It’s a great example in reference to the lack of standardization of ethnomusicology programs (it’s still a new field). While some of the degrees (depending on the school) are analysis-based, some are based in historical ethnomusicology, some are based in western musicology, some are based in anthropology, some are based on world music performance, and some are based in sociology. I’ve seen some ethnomusicology graduate programs that don’t require a prior music degree assuming you can speak intelligently about music and you have a strong anthropology background. Some are a great mixture of all of it (like where I’m about to plunk down). Yep – I’m grateful for that.

Random tidbit: I spent about an hour tonight vigorously playing tabla on a rough ceramic coffee mug while chatting with my partner. I counted at least 15 timbre variations on that silly mug based on fingernail tapping, swiping finger-pads, and the occasional palm slap. I wanted to record it. Maybe it’s a sign that I need to rest… or lay off the coffee… or start this degree program.

Badal Roy teaches my students the language of the tabla

Recently we were able to get Badal Roy as an SMS special guest. It’s the fourth time I’ve met him, but I’m glad I captured several parts of his presentation on video. He broke things down so simply for the kids – what an amazing master musician!

Indian Classical Music meets the Kids of New Orleans

I don’t use the term ‘classical’ with my students. Admittedly I treat it, sometimes, like it’s a “bad word” – there’s a stigma attached. The age-range of kids I teach is wide, but there’s a good chunk of them who see classical music as ‘evil’ music full of dead white men. Who can blame them with how we teach it? With how I approach it (or don’t)?

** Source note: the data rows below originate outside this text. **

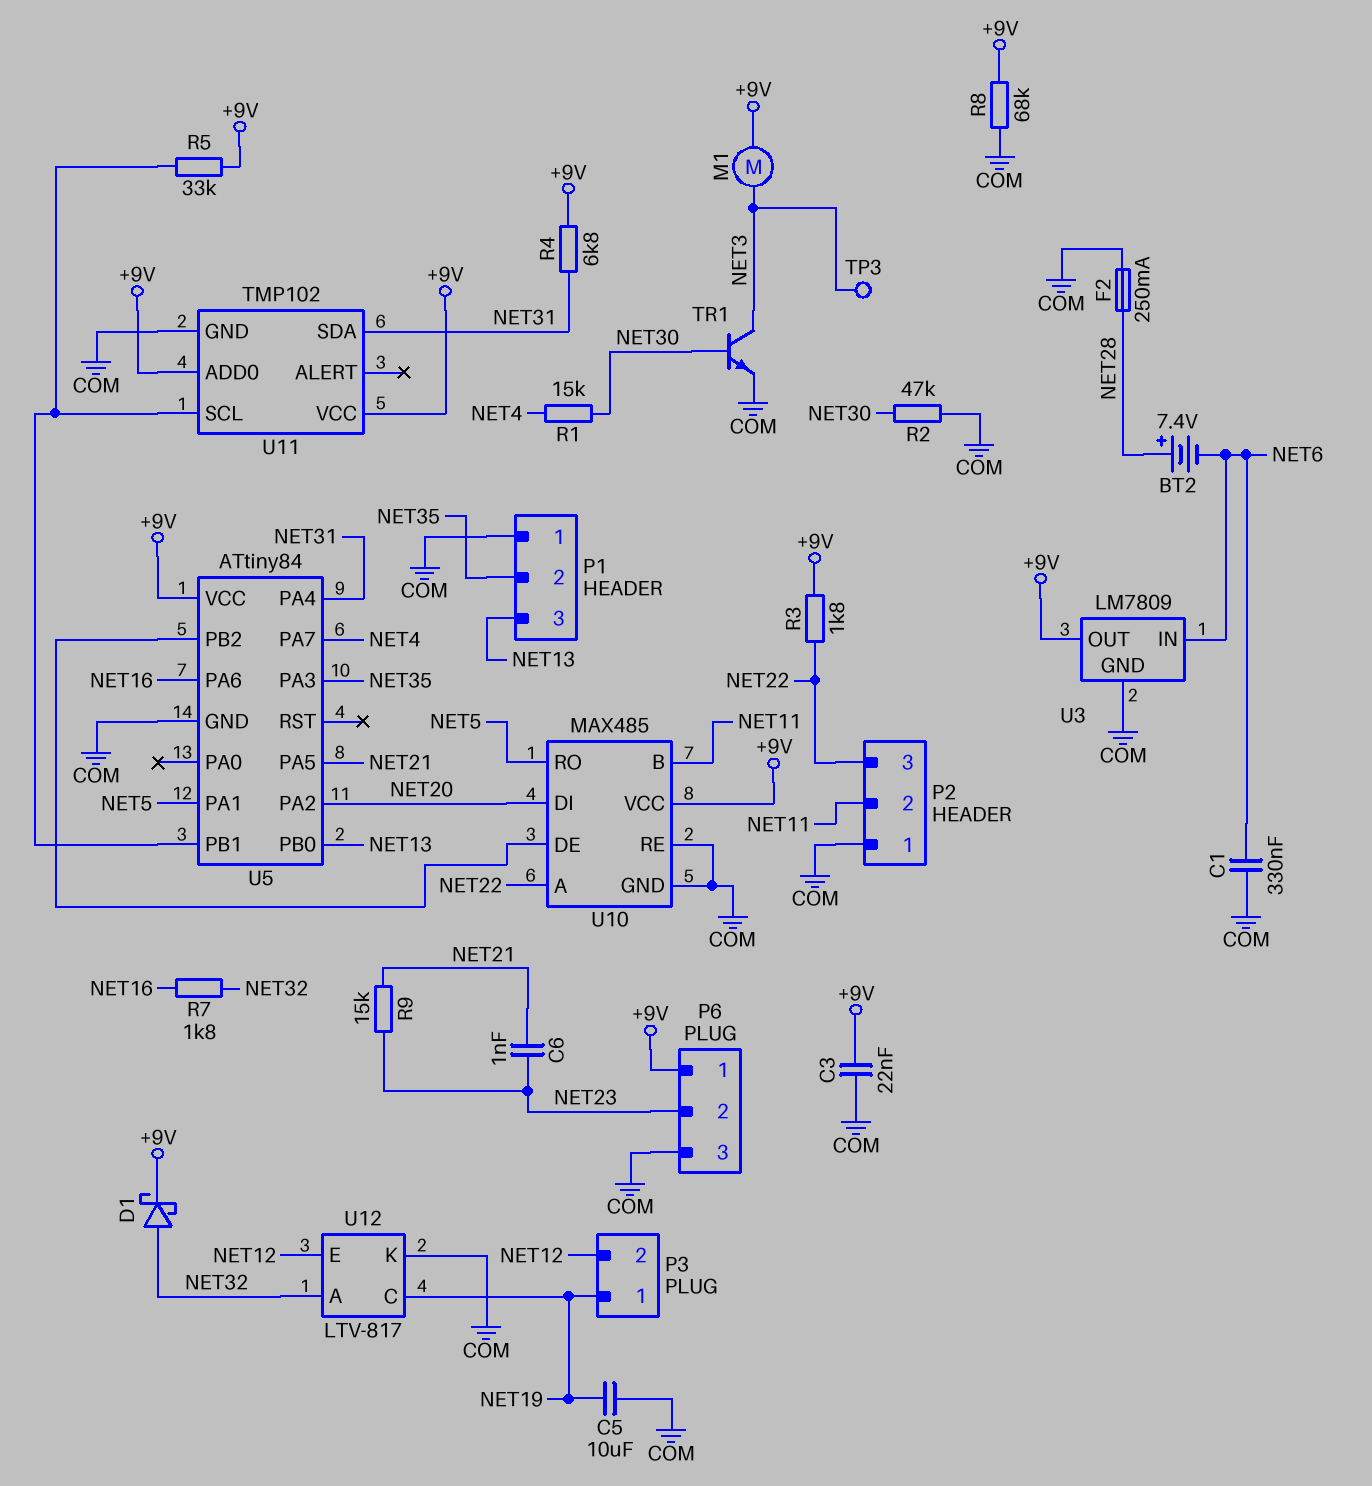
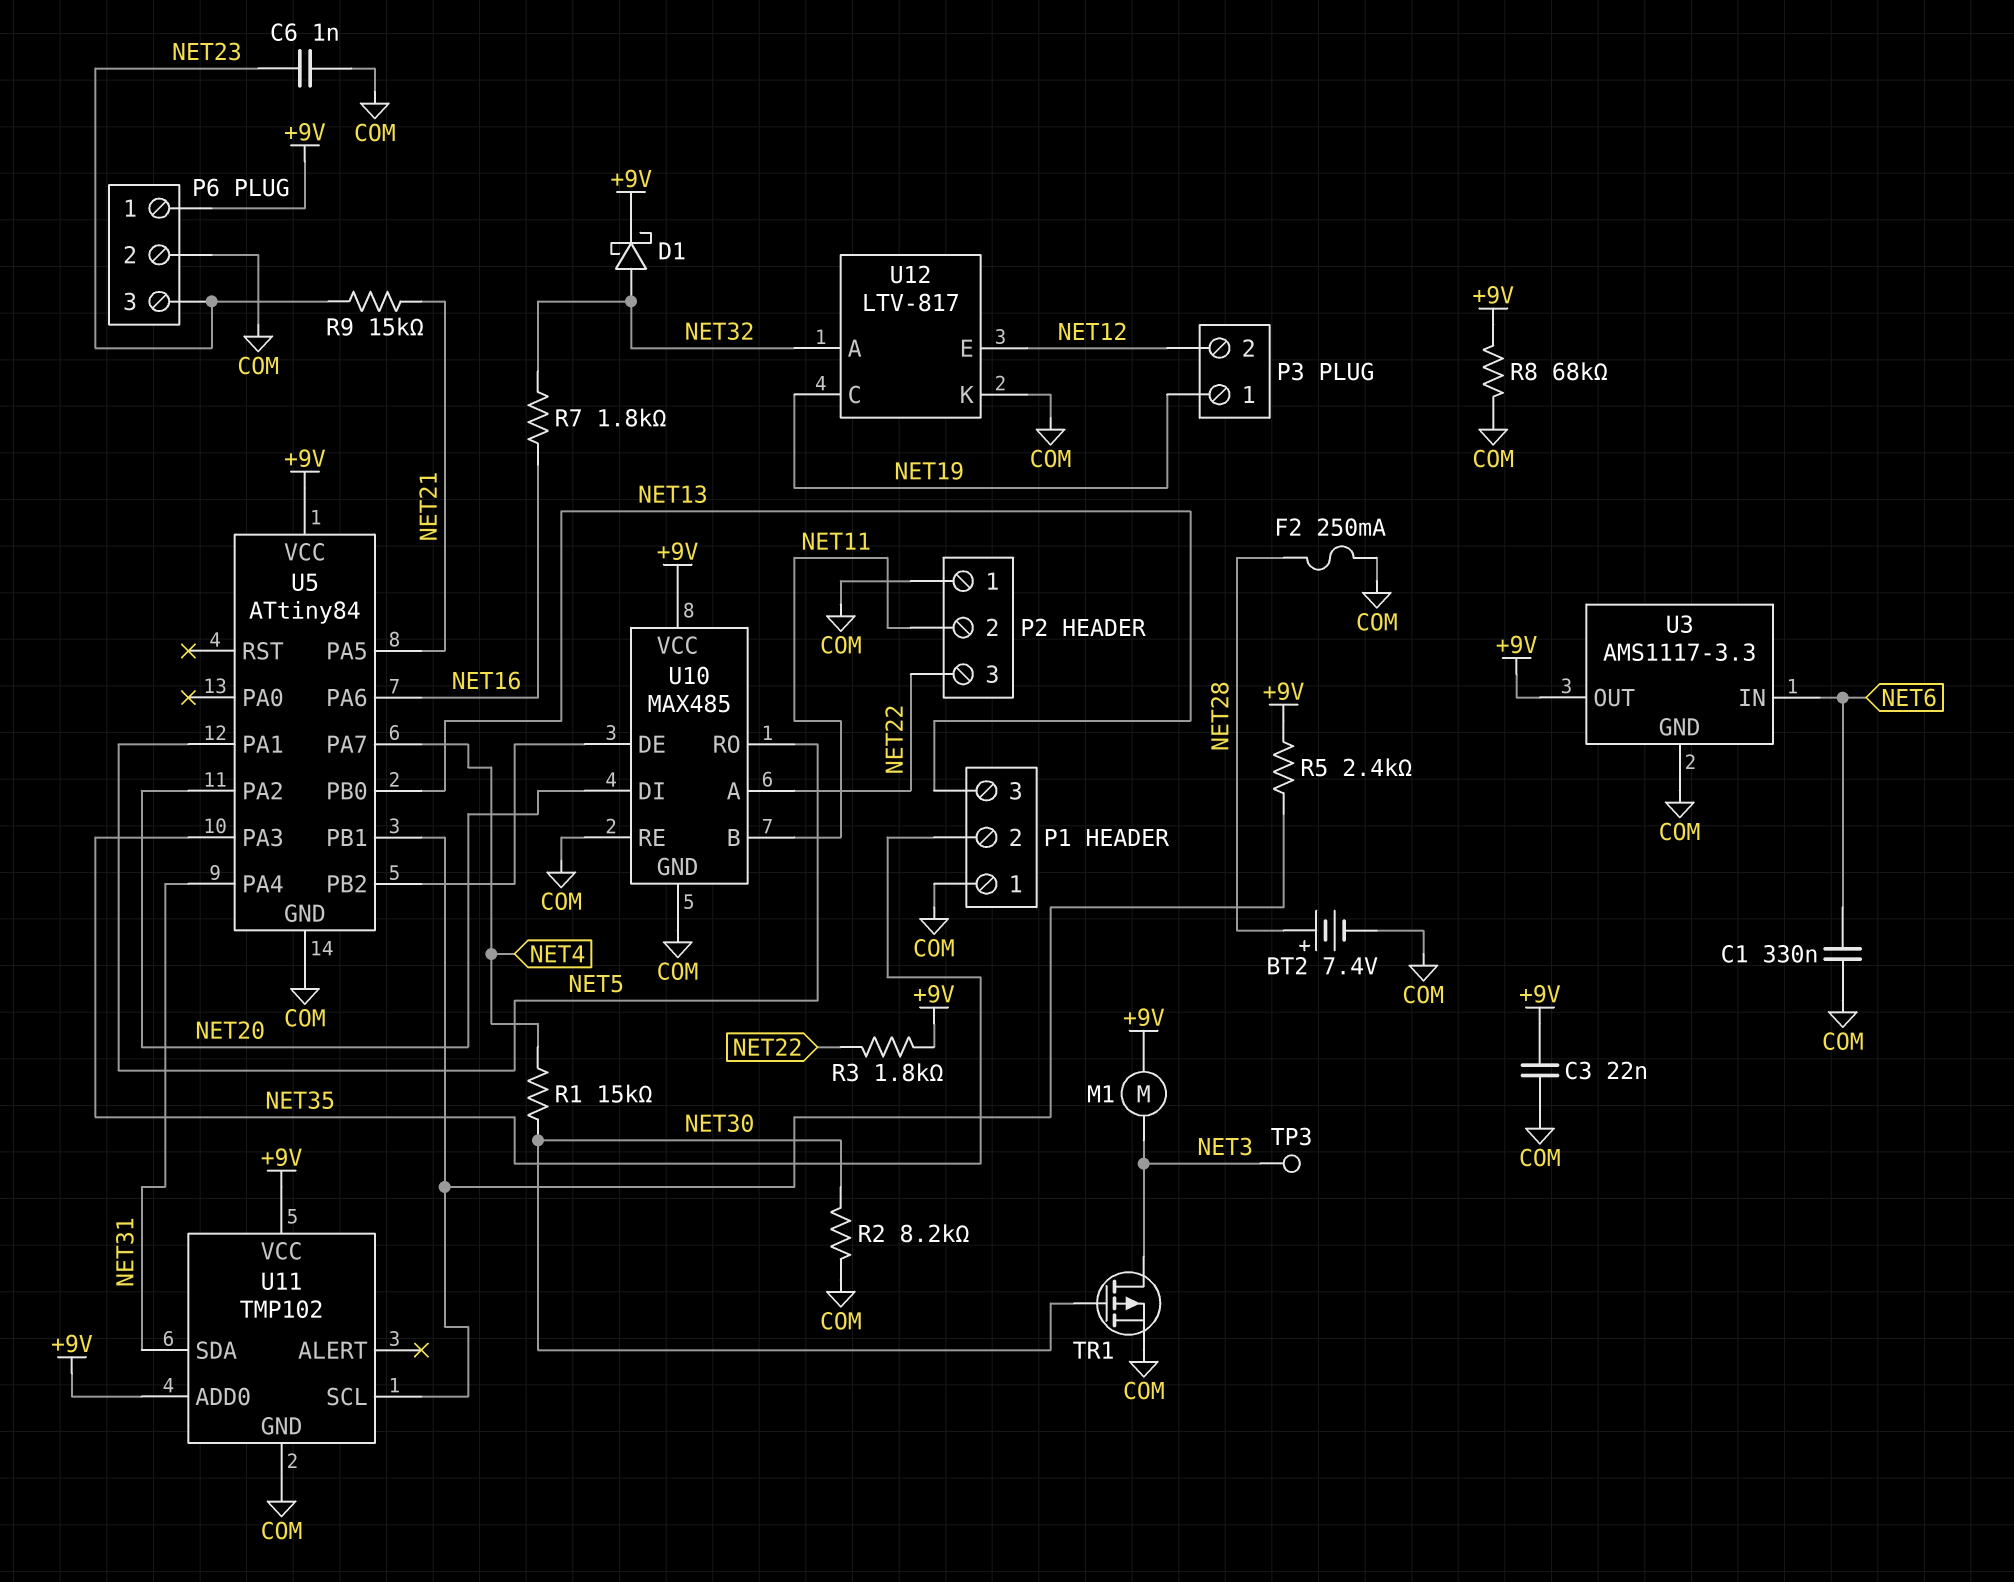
BT2: 7.4V (plus NET28, minus NET6) -> 7.4V (plus NET28, minus COM)
C5: 10uF (COM, NET19) -> none
C6: 1nF (NET21, NET23) -> 1nF (COM, NET23)
P6 pin 2: NET23 -> COM
P6 pin 3: COM -> NET23
R2: 47k (COM, NET30) -> 8.2k (COM, NET30)
R4: 6.8k (+9V, NET31) -> none
R5: 33k (+9V, U5/PB1) -> 2.4k (+9V, U5/PB1)
TR1: NPN (B NET30, C NET3, E COM) -> PMOS (G NET30, D NET3, S COM)
U3: LM7809 -> AMS1117-3.3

This weekend, I introduced them to Badal Roy, an Indian classical musician (see previous post). He came in as our guest artist on Saturday since he had a short residency in town anyway. He is an amazing musician, yet I also realized he is human, and flawed – a good lesson for me, and one I keep coming across with all of these amazing people I’ve been exposed to lately.

My students enjoyed the tabla, and enjoyed Badal – but I felt as though he didn’t talk enough. I wanted more. He walks through the door – a foreign accent, a foreign instrument, sitting on a rug in front of them, playing unfamiliar rhythms. I was itching to hear him teach the kids about the traditions of tabla, about the ensemble settings, the venues for performance, how to learn tabla, the spiritual aspects of playing. He burst that bubble pretty quick. He spent a long time teaching the tabla language, the syllables, the integration of syllables, the transfer of the language to the right hand, the transfer of the language to the left hand, the integration of hands plus syllables, Bol – the way Indian musicians talk about what they’re going to play (instead of “this piece is in B”, it’s “play dha tin tin na”).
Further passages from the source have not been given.